Hasta el año 2001, la única manera de acceder a esta recóndita villa era a través de un sendero de unos 4 kilómetros que partía de el diminuto pueblo de Poncebos. A pesar de que el trayecto está rodeado de panorámicas de lo más bonitas, no es una ruta que se recomiende a cualquiera; el sendero salva mucho desnivel y hay tramos en los que no está en demasiado buen estado, por lo que se recomienda hacerlo solo si se va muy preparado y se es un senderista experimentado.

La otra opción para poder llegar a Bulnes, y la más recomendada, es a través del funicular. En tan solo siete minutos, este tren cremallera salva un recorrido de poco más de 2 kilómetros, sin preocupaciones ni complicaciones. El horario de este tren cremallera es de 10h a 20h en temporada alta y de 10h a 12.30h y de 14h a 18.30h en temporada baja, y tiene una frecuencia de media hora. El billete se puede adquirir directamente en las taquillas del funicular, y tienen un coste de 17,61€ el trayecto de solo ida y 22,16€ el de ida y vuelta.
Un entorno con mucha magia
Bulnes se divide en dos barrios: el Castillo, más antiguo y con menos casas, y La Villa. Con algunos hostales y albergues en los que poder alojarse, además de un par de casas de comida, Bulnes es un excelente punto de partida para que aquellos amantes de la montaña descubran las varias rutas de senderismo que recorren la zona.

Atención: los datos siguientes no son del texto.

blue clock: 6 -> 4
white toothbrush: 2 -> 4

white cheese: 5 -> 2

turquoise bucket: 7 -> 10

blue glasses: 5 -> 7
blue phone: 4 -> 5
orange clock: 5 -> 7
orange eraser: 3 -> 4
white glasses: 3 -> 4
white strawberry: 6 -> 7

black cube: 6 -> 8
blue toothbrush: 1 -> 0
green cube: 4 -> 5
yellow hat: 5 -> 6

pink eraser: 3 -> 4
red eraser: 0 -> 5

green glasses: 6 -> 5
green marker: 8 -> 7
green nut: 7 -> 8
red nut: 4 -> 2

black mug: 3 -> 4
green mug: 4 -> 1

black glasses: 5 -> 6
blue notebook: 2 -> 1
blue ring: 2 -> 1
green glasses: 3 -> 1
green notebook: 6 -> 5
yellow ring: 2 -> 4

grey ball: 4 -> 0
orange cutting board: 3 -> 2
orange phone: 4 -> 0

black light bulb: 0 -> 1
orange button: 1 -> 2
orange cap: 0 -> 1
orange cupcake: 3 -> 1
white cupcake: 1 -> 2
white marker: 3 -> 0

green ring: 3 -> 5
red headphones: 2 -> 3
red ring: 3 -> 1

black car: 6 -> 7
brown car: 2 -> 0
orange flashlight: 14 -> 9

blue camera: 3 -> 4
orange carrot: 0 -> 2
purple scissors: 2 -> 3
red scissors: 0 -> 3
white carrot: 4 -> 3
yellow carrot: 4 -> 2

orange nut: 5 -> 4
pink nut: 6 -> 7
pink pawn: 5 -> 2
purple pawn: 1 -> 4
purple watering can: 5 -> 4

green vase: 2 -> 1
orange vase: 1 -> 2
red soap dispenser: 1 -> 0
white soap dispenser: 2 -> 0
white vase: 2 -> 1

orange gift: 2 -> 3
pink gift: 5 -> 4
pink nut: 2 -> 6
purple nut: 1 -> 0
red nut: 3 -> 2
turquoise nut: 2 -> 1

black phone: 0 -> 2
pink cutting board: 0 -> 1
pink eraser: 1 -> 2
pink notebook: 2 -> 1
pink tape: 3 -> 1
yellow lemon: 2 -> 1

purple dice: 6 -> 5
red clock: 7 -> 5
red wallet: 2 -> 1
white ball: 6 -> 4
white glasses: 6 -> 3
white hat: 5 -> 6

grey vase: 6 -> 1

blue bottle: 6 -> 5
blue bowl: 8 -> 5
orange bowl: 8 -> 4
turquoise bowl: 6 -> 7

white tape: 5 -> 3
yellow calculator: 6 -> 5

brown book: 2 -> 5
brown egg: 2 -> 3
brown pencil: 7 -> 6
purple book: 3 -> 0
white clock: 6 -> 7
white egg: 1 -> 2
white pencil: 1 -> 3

Para los que quieran realmente experimentar la majestuosidad de los Picos de Europa, por las vecindades de Bulnes transcurren algunas de las rutas más emblemáticas de este sistema montañoso. Una de estas, y quizás la más espectacular es la que lleva hasta Amuesa: después de un trayecto de unas dos horas, se llega a una pradería en la que el paisaje se abre por todos lados y la atmósfera de alta montaña es apabullante.

Más fáciles de acceder son los diversos miradores que hay repartidos por los alrededores de Bulnes. Para obtener unas vistas únicas del Picu Urriellu, que parece vigilar el pueblo de manera constante, puedes acercarte al mirador del Naranjo, al que se llega a través de un pequeño sendero de unos 15 minutos. Por otro lado, al final del barrio del Castillo se extiende un mirador natural que ofrece vistas directas al desfiladero por el que sube el camino desde Poncebos.
El pueblo y sus calles
Es en el barrio de La Villa donde se encuentra el lugar de mayor interés del pueblo: la Capilla de Nuestra Señora de las Nieves, un pequeño templo que en 2014 fue restaurado. Un poco más adelante, cruzando el río Tejo, hay un puente de lo más fotogénico, el cual está rodeado por ambos lados de preciosas casas de piedra. Bulnes es también un muy buen sitio para disfrutar de la auténtica comida asturiana, con platos tan tradicionales como la fabada, el cabrito al horno, un cachopo, o un excelente queso Cabrales. Todos estos platos y más los puedes degustar en alguno de los establecimientos que se encuentran en el pueblo, siendo la Casa del Puente y el Bar Bulnes los más destacados.